Um die Ökobilanz von Produkten umfassender, differenzierter und schneller ermitteln zu können, stellte Dr. Toni Meier vom Institut für Nachhaltige Land- und Ernährungswirtschaft (INL) eine neue automatisierte KI-basierte Methode vor. Damit kann die Ökobilanz von Lebensmitteln entlang der Produktkette mit einem für den Konsumenten vereinfachten Index versehen werden, um nachhaltigere Einkaufsentscheidungen zu ermöglichen.

Wie entstehen Mythen und wie kann man ihnen Wahrheiten entgegensetzen?

Laut Eva-Maria Endres vom Büro für Agrarpolitik und Ernährungskultur tragen soziale Medien einen großen Teil zur Entstehung und Verbreitung von Falschinformationen im Bereich der Gesundheit und Ernährung bei. Der Anteil an Falschinformationen liegt in diesen Medien Studien zufolge bei bis zu knapp 90%. Ein Grund hierfür ist, dass „Informationen“ in den Sozialen Medien häufig mit einem vorgelebten Image und Lifestyle von Influencern verbunden sind.

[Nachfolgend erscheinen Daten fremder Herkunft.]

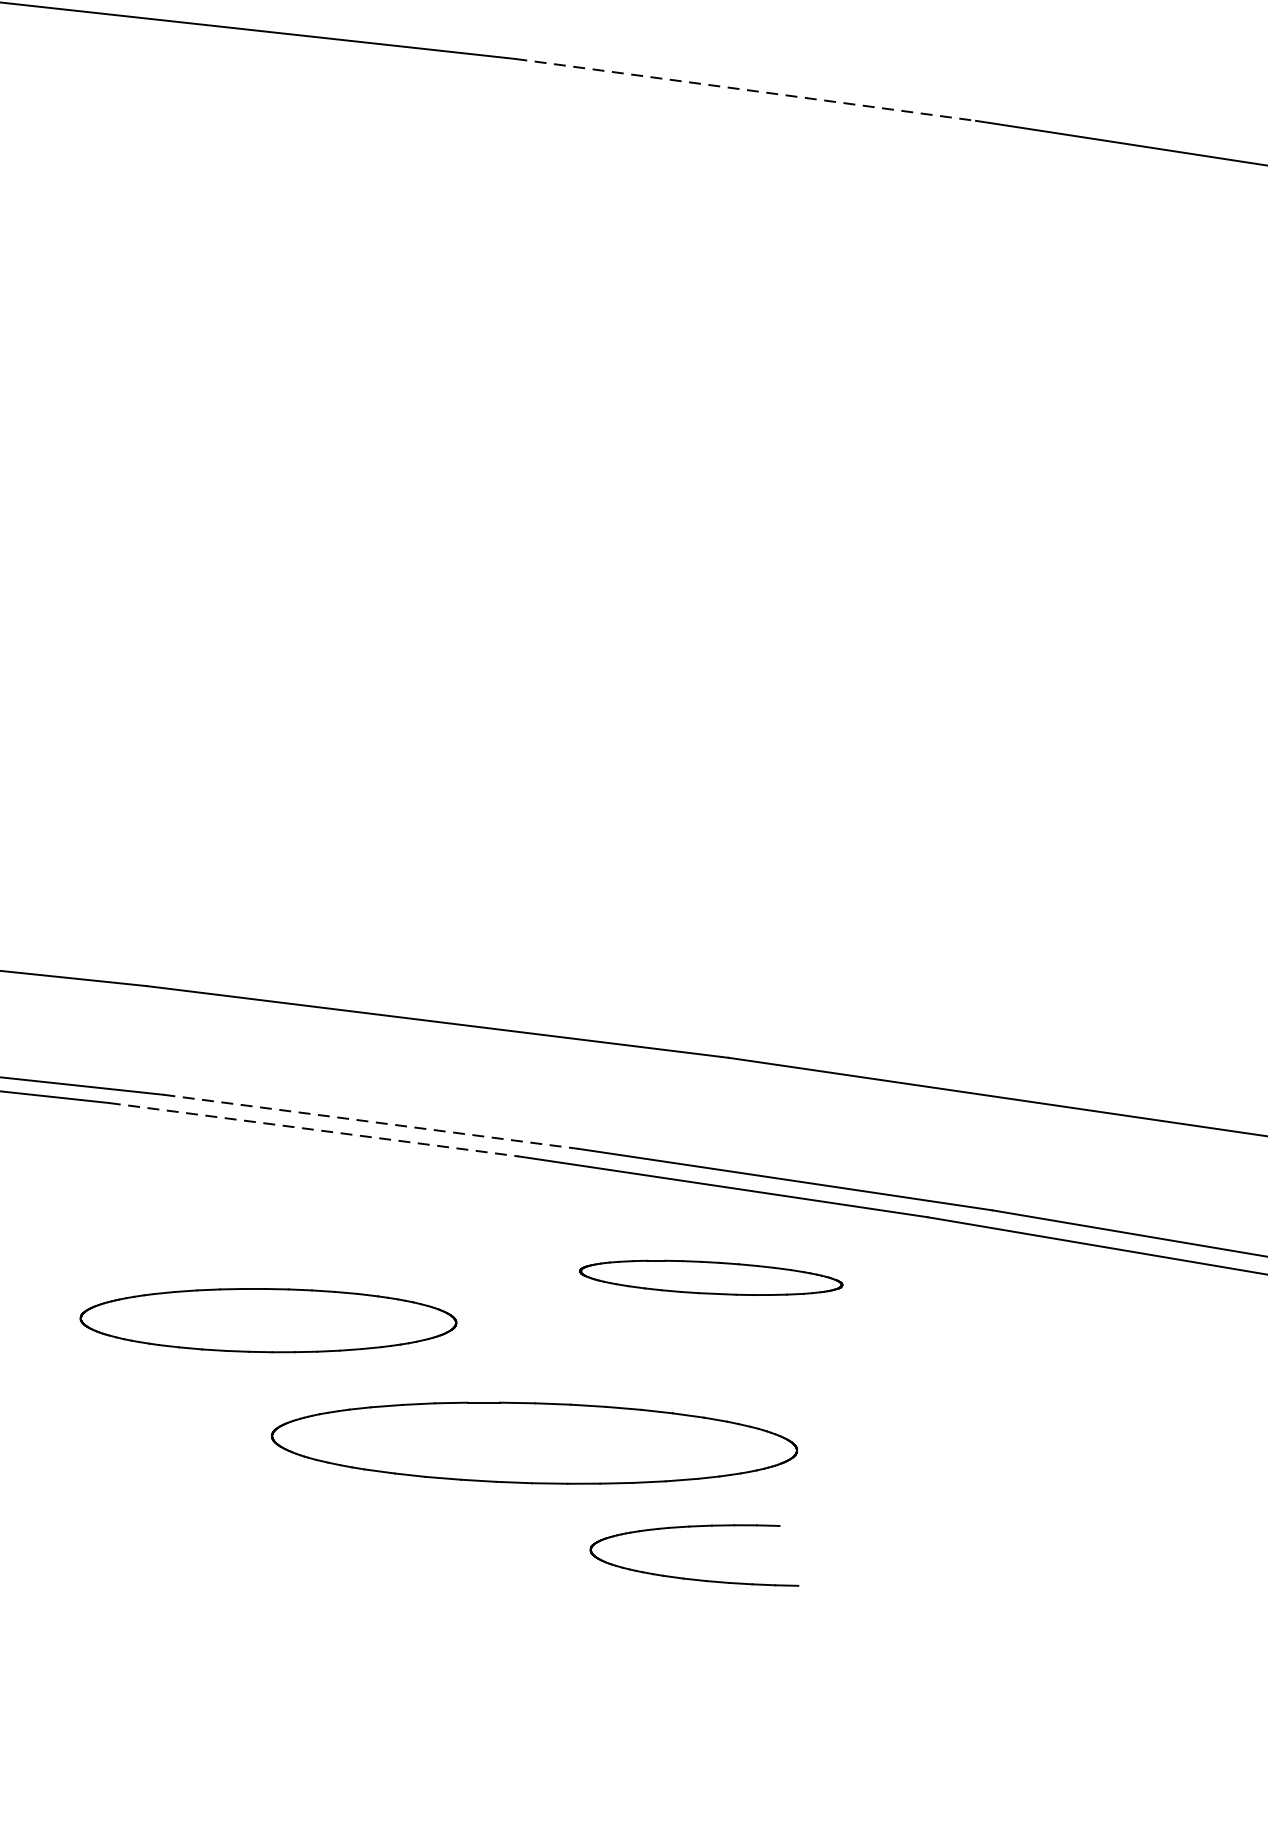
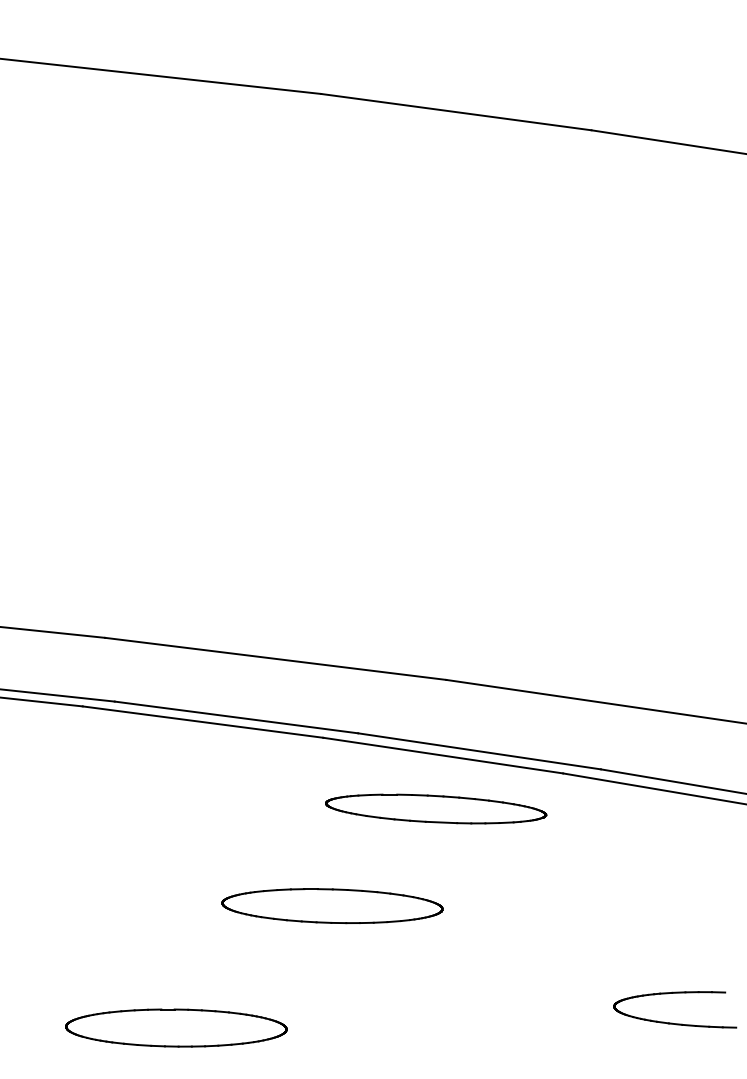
line: (745, 90) -> (456, 112), dashed -> solid
line: (370, 1121) -> (236, 717), dashed -> solid
line: (314, 1130) -> (203, 722), dashed -> solid
part: (711, 1277) -> (436, 808), size x1.43
part: (268, 1319) -> (176, 1027), moved
part: (534, 1444) -> (332, 906), size x0.71
part: (689, 1577) -> (672, 1022), moved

Fachinformationen und die zugehörigen Quellen sind hierbei zweitrangig. Eine Lösung hierfür wäre, die Plattformbetreiber zur Verantwortung zu ziehen und eine bessere Überprüfung von Inhalten auf Social Media zu etablieren. Genauso wichtig ist eine bessere Aufklärung im Umgang mit Medien, insbesondere von Jugendlichen.

Auch in der abschließenden Podiumsdiskussion mit dem KErn-Bereichsleiter für Ernährungswissen und Innovation Dr. Martin Kussmann, Jutta Saumweber von der Verbraucherzentrale Bayern, und dem Kommunikationsexperten Hendrik Haase unter der Moderation des Chefredakteurs und Herausgebers des FOOD-Lab Magazins Thomas Kützemeier wurde festgestellt, dass wissenschaftliche oder öffentliche Institutionen nur schwer mit der Reichweite von „Foodfluencern“ konkurrieren können. Deshalb müssen andere Wege gesucht werden. So hat das Kompetenzzentrum für Ernährung etwa den Ernährungsradar (www.ernaehrungsradar.de) ins Leben gerufen: Eine Online-Plattform für Medienschaffende, Ernährungsprofis und andere Multiplikatoren, die zeitnah und attraktiv faktenbasierte Informationen zu aktuellen Ernährungs- und Gesundheitsthemen liefert.